Warten auf den Herbsttyp

„Baby, entzünde mein Feuer“ – Populäre Formen der Kontaktaufnahme in dieser Saison  ■ Von Carola Schampers

Waren auch Ihre Bemühungen an sonnigen Seen oder in lauschigen Parks von Erfolg gekrönt? Sie konnten in dieser Saison doch sicher ebenfalls einige hitzige Nächte nach den Anstrengungen des Nachmittags beziehungsweise des Abends verzeichnen, oder?

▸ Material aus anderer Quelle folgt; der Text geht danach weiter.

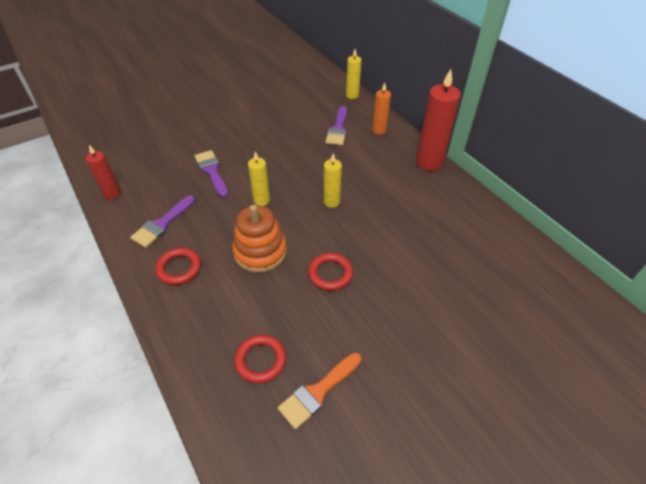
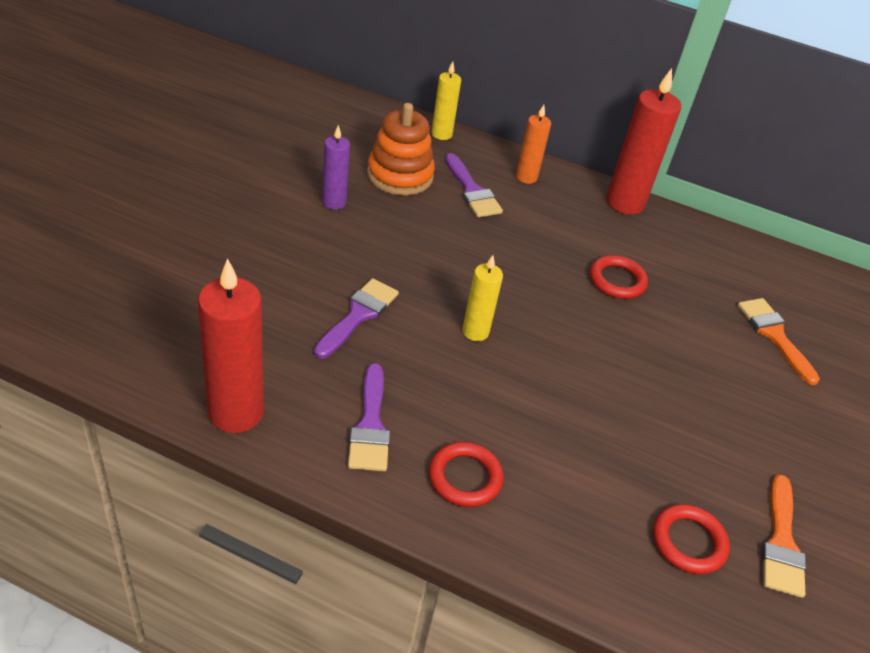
camera: 40 degrees left, 5 degrees down
(112, 194) = (236, 412): red candle -> red candle, size x1.76
(212, 171) = (358, 315): purple brush -> purple brush turned 90 degrees clockwise
(257, 114) = (334, 202): none -> purple candle
(260, 252) = (547, 404): orange stacking toy -> orange stacking toy (400, 175)
(330, 273) = (656, 394): red ring -> red ring (617, 280)
(331, 202) = (565, 299): yellow candle -> none
(451, 273) = (774, 335): none -> orange brush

Denn die Möglichkeiten des öffentlichen Raums, der transparenten Bekleidung machen nicht unbedingt eine Reise nach Mallorca oder Gomera erforderlich, wenn Großstadtzivilisierte wieder einmal mit der Natur in Berührung geraten wollen. Richtig, es handelt sich hier um eine Betrachtung realer oder realisierbarer Formen der Kontaktaufnahme.

Das Repertoire ist breit gefächert; meine Erfahrungen beweisen es. Die einfache, immer schöne Variante ist das direkte Zeigen und Sagen dessen, was wir fühlen. Also einerseits bewährte Komplimente, zum Beispiel „Du riechst gut“, „Du siehst gut aus“, „Du reparierst dein Fahrrad gut“. Und andererseits das unverklemmte, rein zufällige Berühren von Nacken, Arm und Knie des anderen.

Der zweite, tiefer reichende Zugang ist nicht unbedingt ein Muß. Er erlaubt es aber, persönliche Erlebniswelten auszuloten. Als da wären Beruf und Freizeit, Kindheit und Gegenwart, Mode und Musik, Essen und Trinken, Abneigungen und Vorlieben.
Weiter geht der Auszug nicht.